Menurutnya, memasuki tahun 2026 aktivitas di Kelurahan Kwamki masih berjalan seperti biasa tanpa adanya program baru yang terlaksana, khususnya kegiatan fisik. Kelurahan berada di bawah koordinasi distrik, sehingga pelaksanaan program sangat bergantung pada DPA yang diterima distrik maupun OPD teknis.
“Kalau distrik sudah menerima DPA, barulah kegiatan di kelurahan bisa berjalan. Saat ini kegiatan fisik belum jalan sama sekali, tetapi pelayanan administrasi kepada masyarakat tetap berjalan seperti biasa,” ujarnya.
Andreas menjelaskan, seluruh program yang diusulkan kelurahan telah disampaikan melalui mekanisme Musyawarah Perencanaan Pembangunan (Musrenbang), mulai dari tingkat kelurahan hingga distrik, untuk diteruskan ke OPD teknis.
“Kelurahan hanya mengusulkan, soal disetujui atau tidaknya nanti terlihat di dokumen DPA. Jadi saat ini kami belum bisa memastikan program apa saja yang akan berjalan tahun ini,” jelasnya.
Selain pembangunan fisik, persoalan kebersihan lingkungan juga masih menjadi pekerjaan rumah di Kelurahan Kwamki.
Andreas mengakui hingga kini kelurahannya belum memiliki Tempat Pembuangan Sementara (TPS) resmi, sehingga muncul sekitar sembilan titik pembuangan sampah ilegal di jalan-jalan lingkungan.
“Kami masih bergerak dengan armada terbatas dan operasional tahun ini juga belum berjalan. Namun setiap Jumat kami bersama RT dan staf tetap turun menyisir sampah serta mengajak warga kerja bakti,” katanya.

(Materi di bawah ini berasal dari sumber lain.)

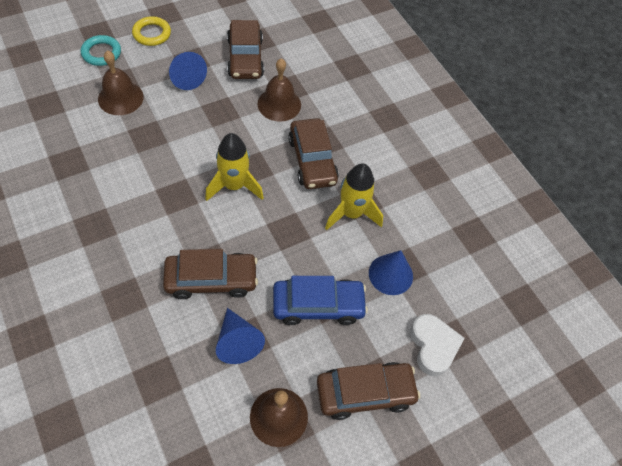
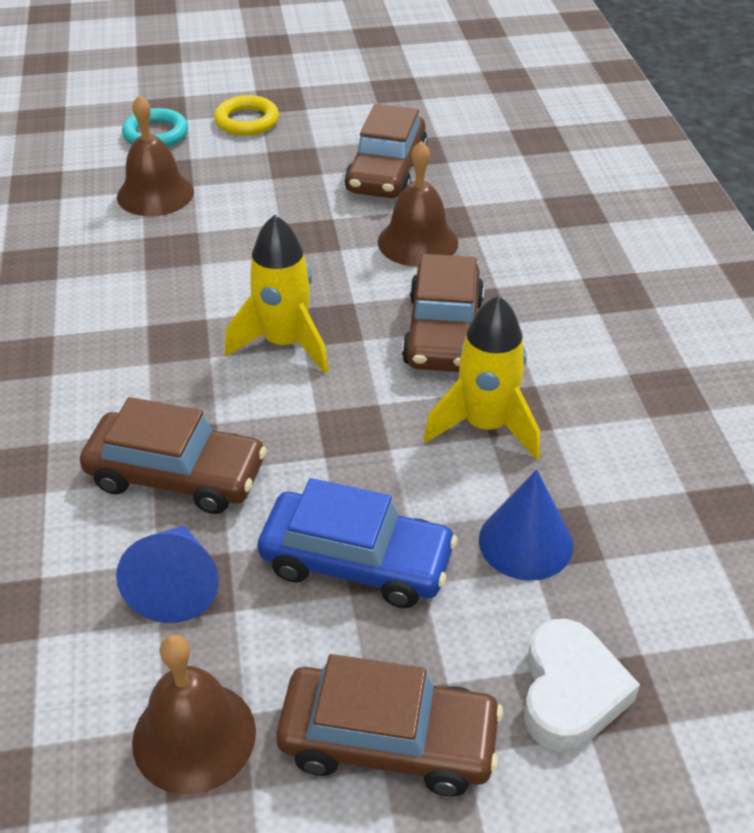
camera: 25 degrees right, 15 degrees down
(186, 77) = (274, 182): blue cone -> none

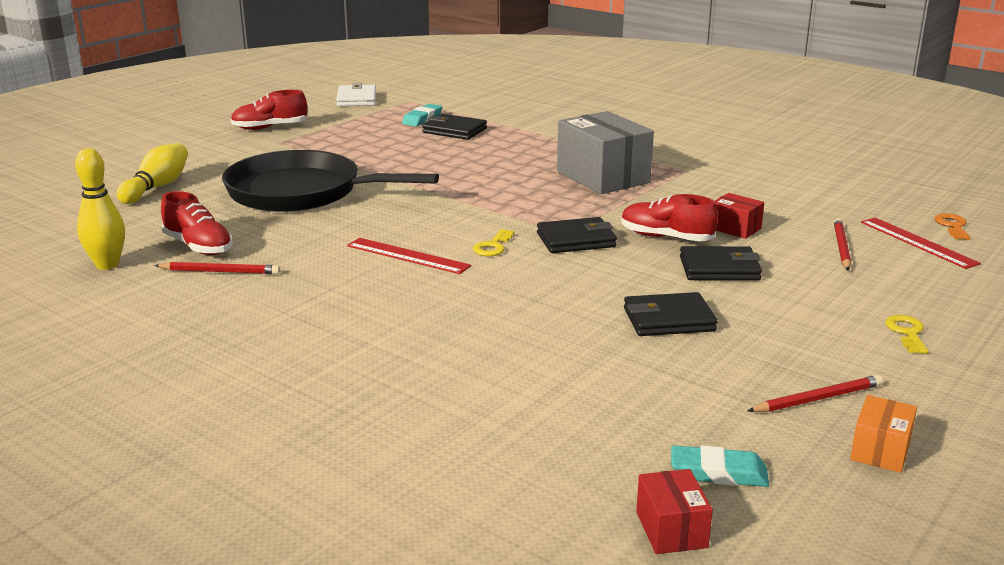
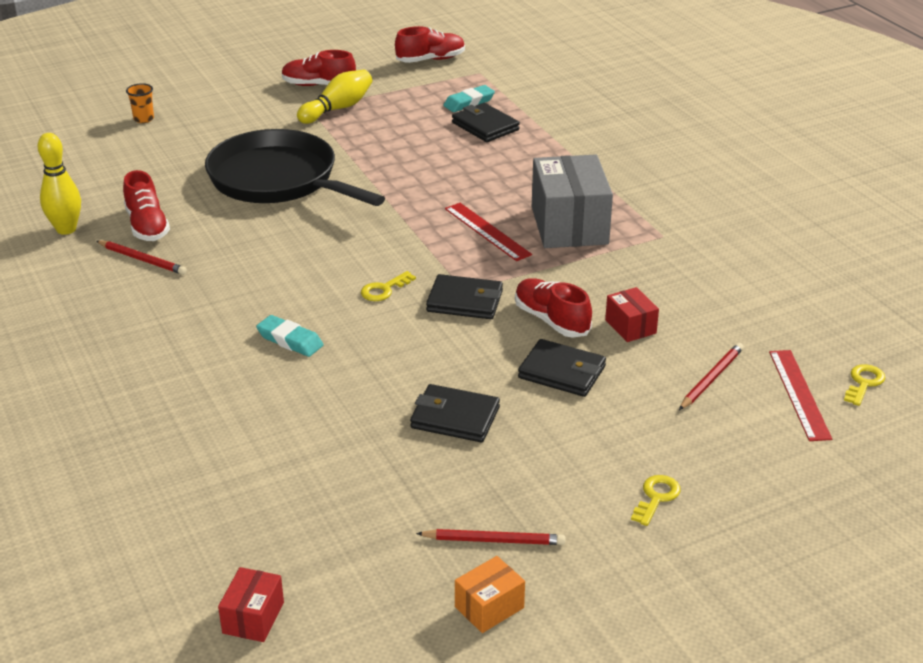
camera: 25 degrees right, 10 degrees up
(112, 174) = (144, 119): none -> orange cup
(157, 187) = (167, 144): yellow bowling pin -> yellow bowling pin (338, 109)
(357, 99) = (431, 60): white wallet -> red shoe
(408, 256) = (303, 281): red ruler -> red ruler (487, 231)
(718, 473) = (338, 582): turquoise eraser -> turquoise eraser (290, 340)
(952, 226) = (864, 383): orange key -> yellow key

Ia menambahkan, keterbatasan anggaran operasional kendaraan, bahan bakar, serta kebutuhan pendukung lainnya membuat upaya penanganan sampah belum maksimal. Masih ada pula warga yang membuang sampah di luar jam yang ditentukan, yakni setelah pukul 18.00 hingga larut malam.
Dalam bidang sosial dan kesehatan, Kelurahan Kwamki memiliki enam Posyandu aktif serta satu pos pembantu yang selalu siaga melayani masyarakat. Partisipasi warga dinilai cukup tinggi, mencapai 80 hingga 85 persen.
“Pelayanan kesehatan sudah sangat dekat dengan masyarakat. Selain kader Posyandu, kami juga memiliki relawan malaria yang turun langsung dari rumah ke rumah,” ujarnya.
Terkait kependudukan, Andreas menyebutkan data manual kelurahan mencatat jumlah penduduk sebanyak 6.366 jiwa.
Namun berdasarkan data statistik dari Disdukcapil serta publikasi Mimika Dalam Angka, jumlah penduduk diperkirakan mencapai lebih dari 10 ribu jiwa.
“Kami terus berupaya memberikan pelayanan terbaik kepada masyarakat, sambil menunggu kejelasan dokumen anggaran agar program pembangunan yang sudah diusulkan dapat segera direalisasikan,” pungkasnya.